Continuous processing and single-use technologies are the two key drivers in the bioprocessing industry today, but extractables and leachables are among the main hurdles limiting uptake and scale-up of single-use technology. Antioxidants, plasticisers, antistatic agents, UV curing agents, stabilisers and processing aids can react with biomaterials, affecting yields and contaminating drugs.
Scalability is another limitation; however, the use of nanocomposite fibre-based materials may overcome this issue in future
Scalability is another limitation, with current capacities around 2000L in most cases. However, the use of nanocomposite fibre-based materials may overcome this issue in future. Some companies, such as Biogen Idec, have successfully created a hybrid network of fixed and single-use equipment to meet variable product demands, while elsewhere continuous processing for the production of biologics from mammalian cell culture is being investigated as a viable replacement for the standard fed-batch fermentation. One of the main advantages would be the reduction in equipment size using disposable and, where desirable, mobile rather than hard-piped equipment.

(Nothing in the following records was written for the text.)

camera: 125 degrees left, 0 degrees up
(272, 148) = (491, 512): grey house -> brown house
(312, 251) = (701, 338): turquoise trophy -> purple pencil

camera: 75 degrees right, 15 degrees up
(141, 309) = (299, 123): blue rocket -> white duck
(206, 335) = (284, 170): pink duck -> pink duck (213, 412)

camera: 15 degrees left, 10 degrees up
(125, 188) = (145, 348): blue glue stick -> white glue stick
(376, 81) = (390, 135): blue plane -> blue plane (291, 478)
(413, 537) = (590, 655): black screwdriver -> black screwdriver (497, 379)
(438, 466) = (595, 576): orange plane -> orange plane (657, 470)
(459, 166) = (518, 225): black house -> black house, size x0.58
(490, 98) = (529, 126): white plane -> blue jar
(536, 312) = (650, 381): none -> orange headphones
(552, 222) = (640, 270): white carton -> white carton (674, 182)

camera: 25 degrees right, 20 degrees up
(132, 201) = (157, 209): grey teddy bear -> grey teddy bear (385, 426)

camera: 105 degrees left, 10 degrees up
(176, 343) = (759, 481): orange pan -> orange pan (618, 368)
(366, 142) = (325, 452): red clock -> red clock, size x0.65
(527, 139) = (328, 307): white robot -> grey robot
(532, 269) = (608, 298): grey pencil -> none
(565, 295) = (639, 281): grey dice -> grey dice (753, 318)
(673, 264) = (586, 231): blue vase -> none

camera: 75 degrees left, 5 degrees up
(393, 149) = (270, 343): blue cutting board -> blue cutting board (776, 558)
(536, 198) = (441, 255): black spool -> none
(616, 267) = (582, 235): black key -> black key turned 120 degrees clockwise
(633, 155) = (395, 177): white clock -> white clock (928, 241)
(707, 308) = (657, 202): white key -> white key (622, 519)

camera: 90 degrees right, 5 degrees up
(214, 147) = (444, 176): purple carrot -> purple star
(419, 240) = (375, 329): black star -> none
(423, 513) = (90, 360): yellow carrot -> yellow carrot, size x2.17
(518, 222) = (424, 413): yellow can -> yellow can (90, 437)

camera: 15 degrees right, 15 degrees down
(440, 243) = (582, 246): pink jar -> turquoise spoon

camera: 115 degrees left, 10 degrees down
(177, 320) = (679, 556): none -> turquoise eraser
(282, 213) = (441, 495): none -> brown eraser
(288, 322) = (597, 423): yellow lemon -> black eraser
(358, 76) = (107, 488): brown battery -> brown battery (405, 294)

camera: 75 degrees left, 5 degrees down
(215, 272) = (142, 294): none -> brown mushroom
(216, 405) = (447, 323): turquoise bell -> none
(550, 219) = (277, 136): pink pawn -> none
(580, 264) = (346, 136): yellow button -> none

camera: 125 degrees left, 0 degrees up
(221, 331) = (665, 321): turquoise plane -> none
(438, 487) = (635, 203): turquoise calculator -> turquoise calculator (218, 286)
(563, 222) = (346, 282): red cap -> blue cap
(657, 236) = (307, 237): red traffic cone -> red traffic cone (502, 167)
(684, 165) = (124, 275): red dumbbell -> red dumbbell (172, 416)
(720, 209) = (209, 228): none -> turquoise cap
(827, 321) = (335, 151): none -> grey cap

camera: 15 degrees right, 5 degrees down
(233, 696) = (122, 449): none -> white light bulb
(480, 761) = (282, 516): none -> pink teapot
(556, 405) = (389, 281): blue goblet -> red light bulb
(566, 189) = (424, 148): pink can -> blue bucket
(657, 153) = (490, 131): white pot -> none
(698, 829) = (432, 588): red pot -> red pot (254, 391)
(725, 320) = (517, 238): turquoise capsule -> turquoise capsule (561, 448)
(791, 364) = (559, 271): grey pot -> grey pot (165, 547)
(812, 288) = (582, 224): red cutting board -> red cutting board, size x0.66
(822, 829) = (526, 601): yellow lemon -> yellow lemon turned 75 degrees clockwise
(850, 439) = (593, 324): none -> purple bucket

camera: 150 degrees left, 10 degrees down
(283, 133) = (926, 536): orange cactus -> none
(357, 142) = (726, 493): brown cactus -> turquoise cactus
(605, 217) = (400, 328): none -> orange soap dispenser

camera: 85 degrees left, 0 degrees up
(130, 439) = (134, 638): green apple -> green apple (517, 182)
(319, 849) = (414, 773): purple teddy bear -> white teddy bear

Christopher Love, an associate member of the Broad Institute, and an associate professor of chemical engineering at the Koch Institute for Integrative Cancer Research at MIT, has presented the concept of Integrated and Scalable Cyto-Technology (InSCyT) as a platform for continuous, mobile production in a closed-system facility. According to Love, the InSCyT platform comprises ‘an integrated, sublitre-scale portable system for the (semi)continuous operation of fermentation, filtration of cell debris from secreted product, innovative affinity-based purification, polishing, and finishing’. It includes integrated on-line PAT and process control for QbD production and product qualification for release, he says.
Love suggests the platform could find use for rapidly creating materials for preclinical and early-stage clinical testing, and manufacturing therapies for orphan diseases, among others. This novel system has been experimentally demonstrated on a continuous pilot plant for manufacturing the Novartis pharmaceutical product aliskiren.